Document version comparisons

########

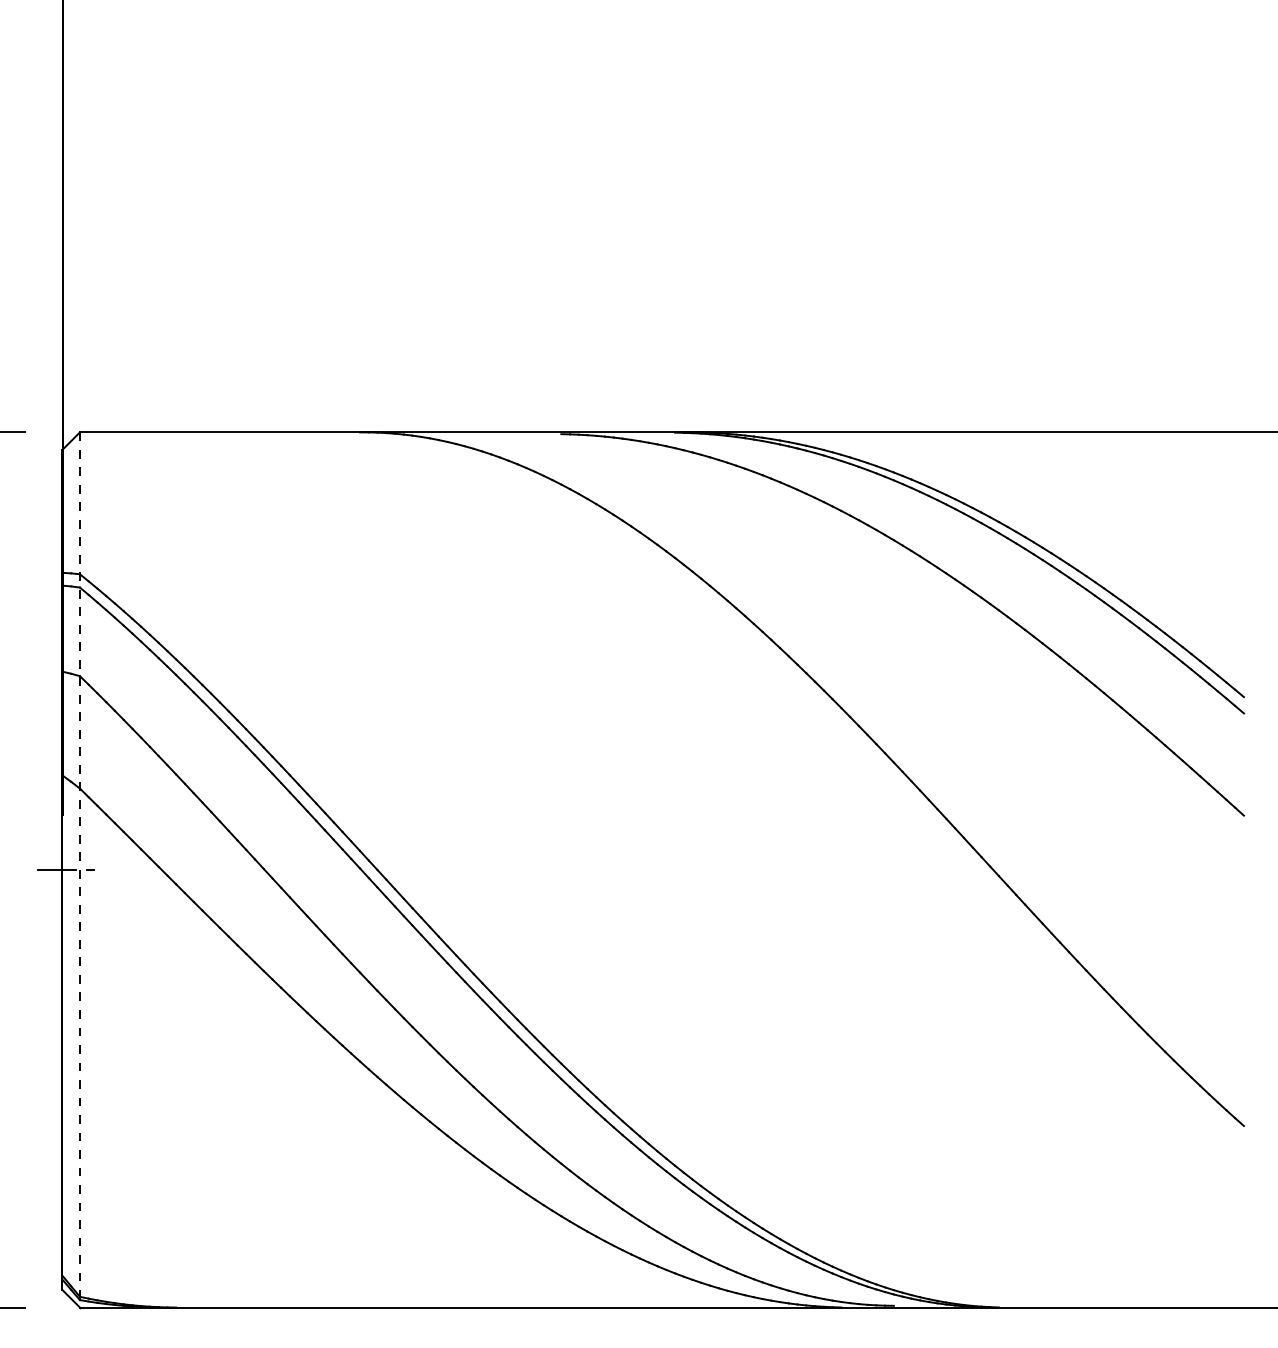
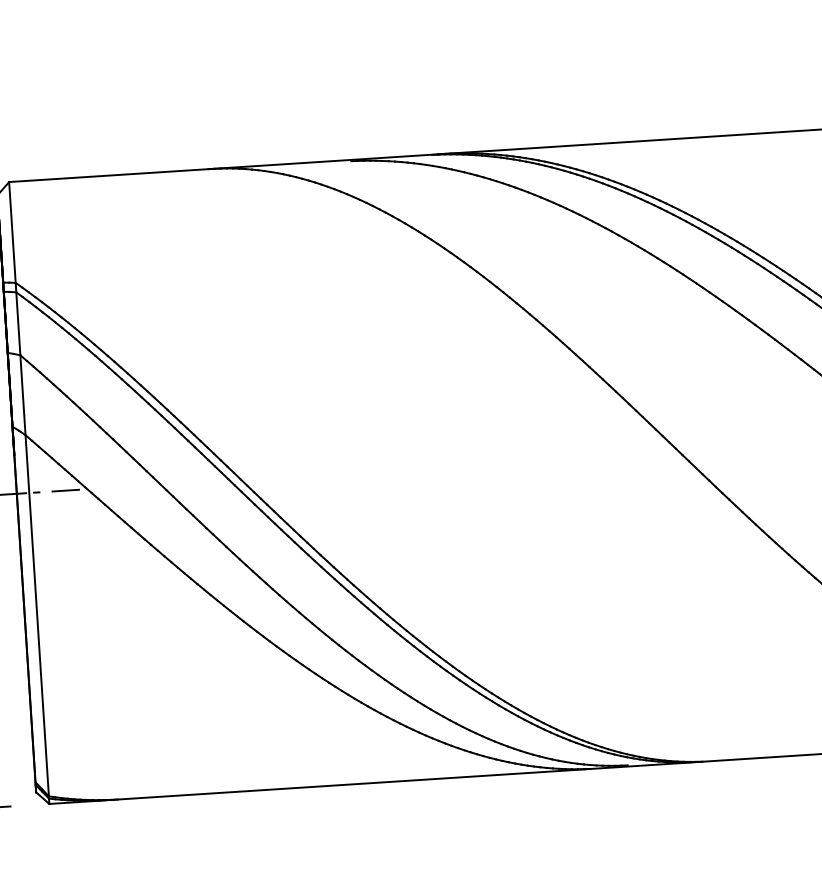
line: (79, 869) -> (28, 492), dashed -> solid
line: (130, 869) -> (65, 490), added

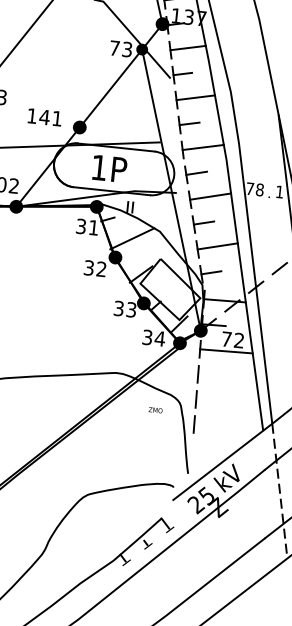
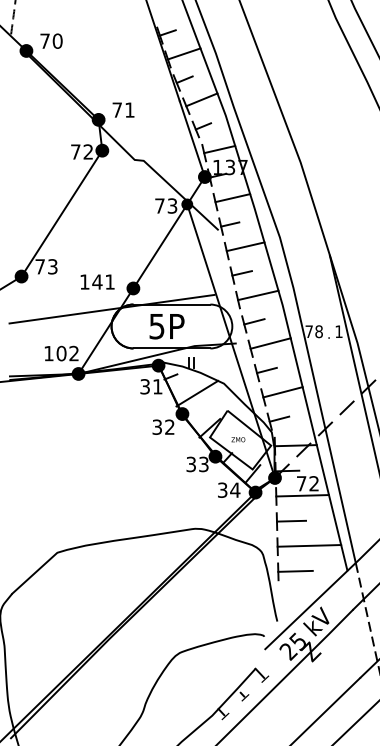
text: (98, 167) -> (156, 326), 1P -> 5P
line: (212, 374) -> (291, 520), added
line: (228, 401) -> (309, 545), added
text: (155, 410) -> (238, 439), moved
line: (211, 424) -> (295, 570), added

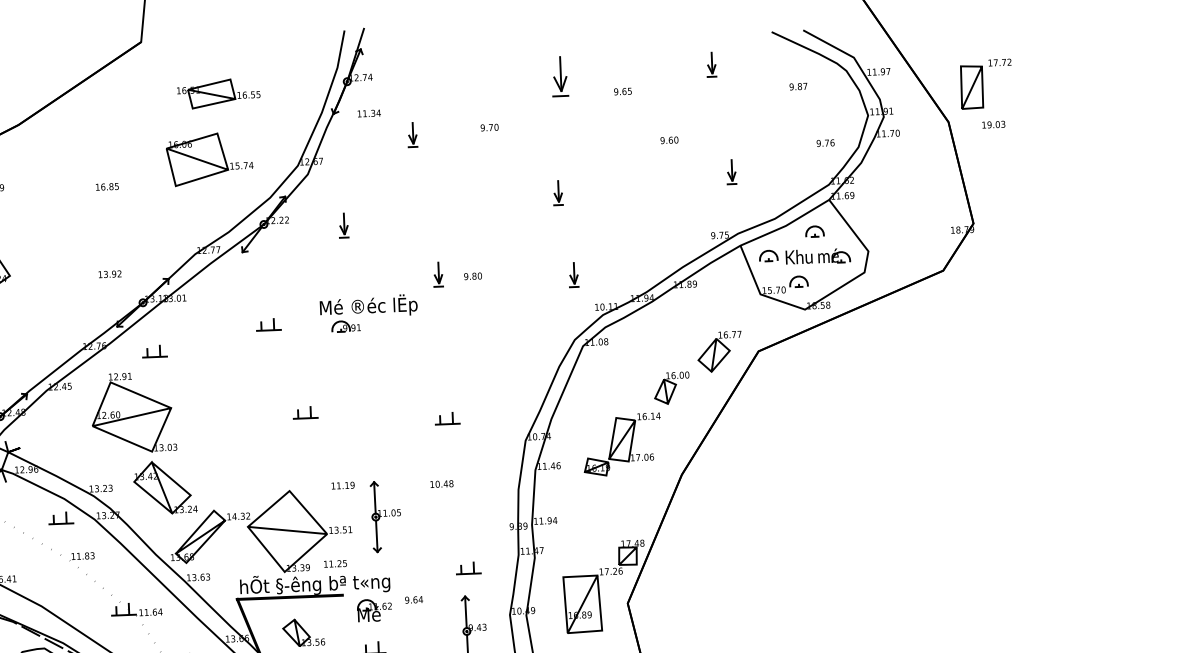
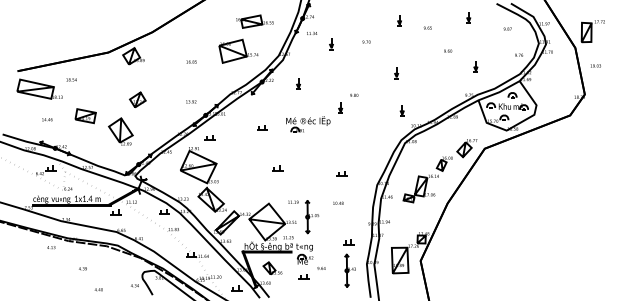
part: (560, 77) -> (399, 20), size x0.62
part: (217, 93) -> (254, 21), moved
text: (992, 123) -> (595, 65), moved
text: (473, 274) -> (354, 94), moved
text: (413, 599) -> (321, 268), moved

########

Instructions to follow — Print each of the records above exactly as written, leaving no picture in the copy.

Answer to the exercise —
line: (79, 869) -> (28, 492), dashed -> solid
line: (130, 869) -> (65, 490), added

text: (98, 167) -> (156, 326), 1P -> 5P
line: (212, 374) -> (291, 520), added
line: (228, 401) -> (309, 545), added
text: (155, 410) -> (238, 439), moved
line: (211, 424) -> (295, 570), added

part: (560, 77) -> (399, 20), size x0.62
part: (217, 93) -> (254, 21), moved
text: (992, 123) -> (595, 65), moved
text: (473, 274) -> (354, 94), moved
text: (413, 599) -> (321, 268), moved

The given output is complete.